为了使本发明的目的、技术方案及优点更加清楚明白,下面结合实施例对本发明的技术方案进行详细说明。需要指出的是以下实施例的给出仅是为了起到说明的目的,并不是用于对本发明的范围进行限制。本发明中未详细单独说明的试剂均为常规试剂,均可从商业途径获得;未详细特别说明的方法均为常规实验方法,可从现有技术中获知。本领域的技术人员在不背离本发明的宗旨和精神的情况下,可以对本发明进行各种修改和替换。
实施例1SNP突变位点的鉴定
(1)甘南牦牛样本采集
本发明以甘南牦牛品种作为检测对象,从甘肃省甘南藏族自治州的夏河县牧场采集了162头牦牛乳样品和耳组织样本。泌乳牦牛的胎次均在2-3次。所采集的牦牛乳用于乳成分分析。分析包括测定脂肪、蛋白质、乳糖、酪蛋白、非脂乳固体、酸度和总固形物。采用MilkoScanTM FT120型乳成分测定仪(Danish FUCHS Analytical Instruments Ltd.,Hellerup,Denmark)进行测定。
(2)基因组DNA的分离、提取、纯化
采用磁珠法进行样品DNA提取。用Qubit荧光定量仪检测DNA样品的浓度。采用1.0%琼脂糖凝胶电泳和Thermo Scientific Nano Drop 2000c检测DNA的质量和浓度。
(3)引物设计及筛选
根据Ensemble公布的牦牛CCSER1基因(登录号为:ENSBGRG00000023090),利用引物设计软件Primer 5.0在其DNA序列上设计多对引物,对牦牛DNA样品进行PCR扩增,并对基因测序结果进行分析,筛选出一对存在SNP位点的引物,其引物序列信息如下:
F:5’-AGCACCTTCTTCTTACTCAT-3’(SEQ ID NO.2所示);
R:5’-ATTGTTCTGCTGCTGGGATT-3’(SEQ ID NO.3所示)。
(4)目标基因片段PCR扩增
PCR反应体系为40μL:2×Accurate Taq Master Mix(dye plus)20μL,DNA模板(100ng/μL)1μL,上、下游引物(10μmol/L)各1μL,无酶无菌水17μL。PCR扩增程序:94℃
预变性30s;98℃变性10s,53℃退火30s,72℃延伸1min,35个循环;72℃延伸2min,
4℃冷却。扩增结束后将扩增产物在1%琼脂糖凝胶下电泳检测。
(5)基因测序
经检测合格后的PCR反应液送往西安擎科泽西生物科技有限责任公司进行双向的Sanger测序。其扩增的目的序列如SEQ ID NO.1所示,SNP位点位于SEQ ID NO.1所示序列的181位。突变位点处的测序峰图如图1所示。

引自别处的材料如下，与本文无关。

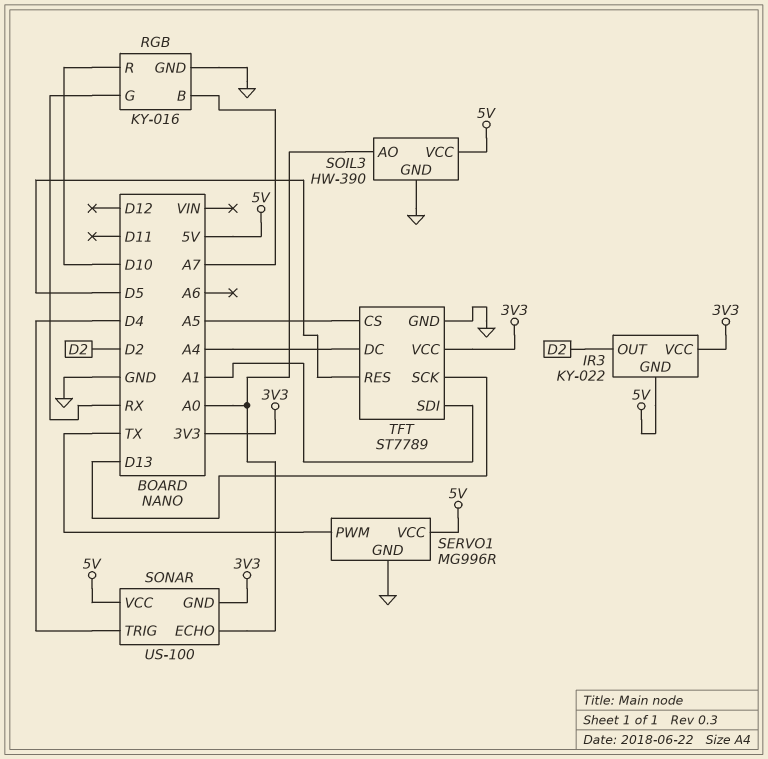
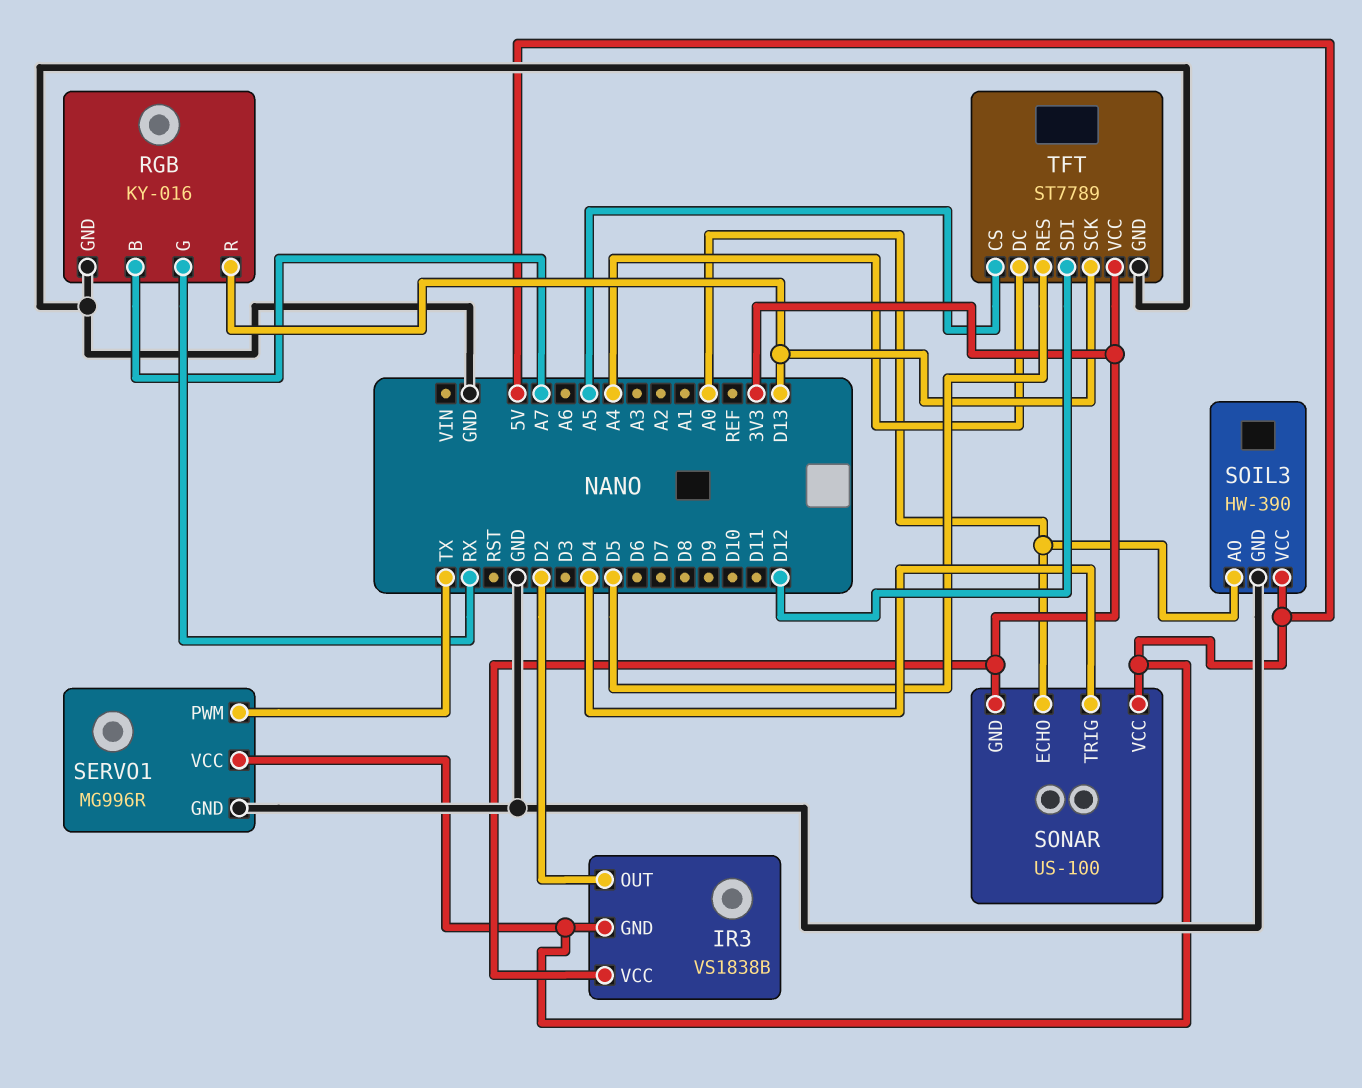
IR3: KY-022 -> VS1838B
RGB pin R: D10 -> D13
TFT pin SDI: A1 -> D12

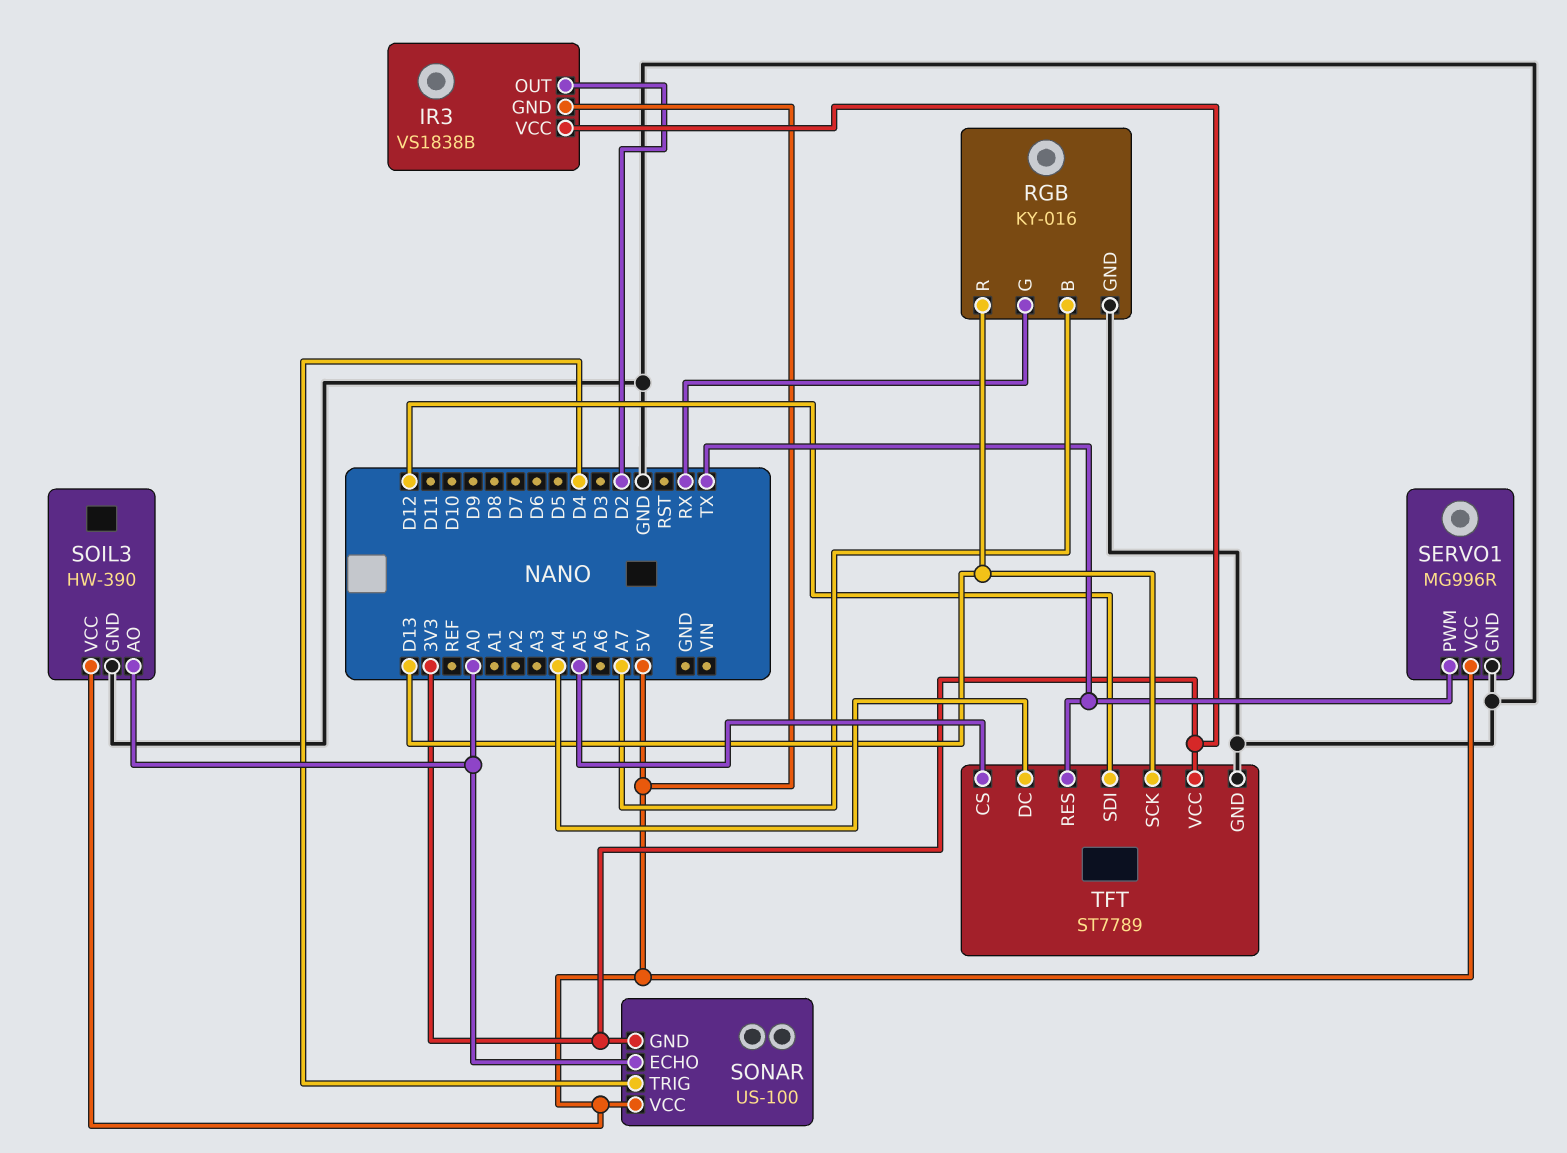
TFT pin RES: D5 -> TX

实施例2SNP分子标记位点不同基因型与乳品质性状的相关性
(1)基因分型
所有个体重复实施例1中的(4)、(5)步骤,根据基因测序结果确定不同个体的具体基因型。在检测群体中检测到三种基因型,基因型频率和等位基因频率如表1所示。
对162头牦牛耳组织DNA样品采用PCR和基因测序进行基因分型发现,牦牛CCSER1基因SNP分子标记位点存在三种基因型,分别为纯合型GG、杂合型GT、纯合型TT。三种基因型频率为0.256(GG)、0.525(GT)和0.216(TT)。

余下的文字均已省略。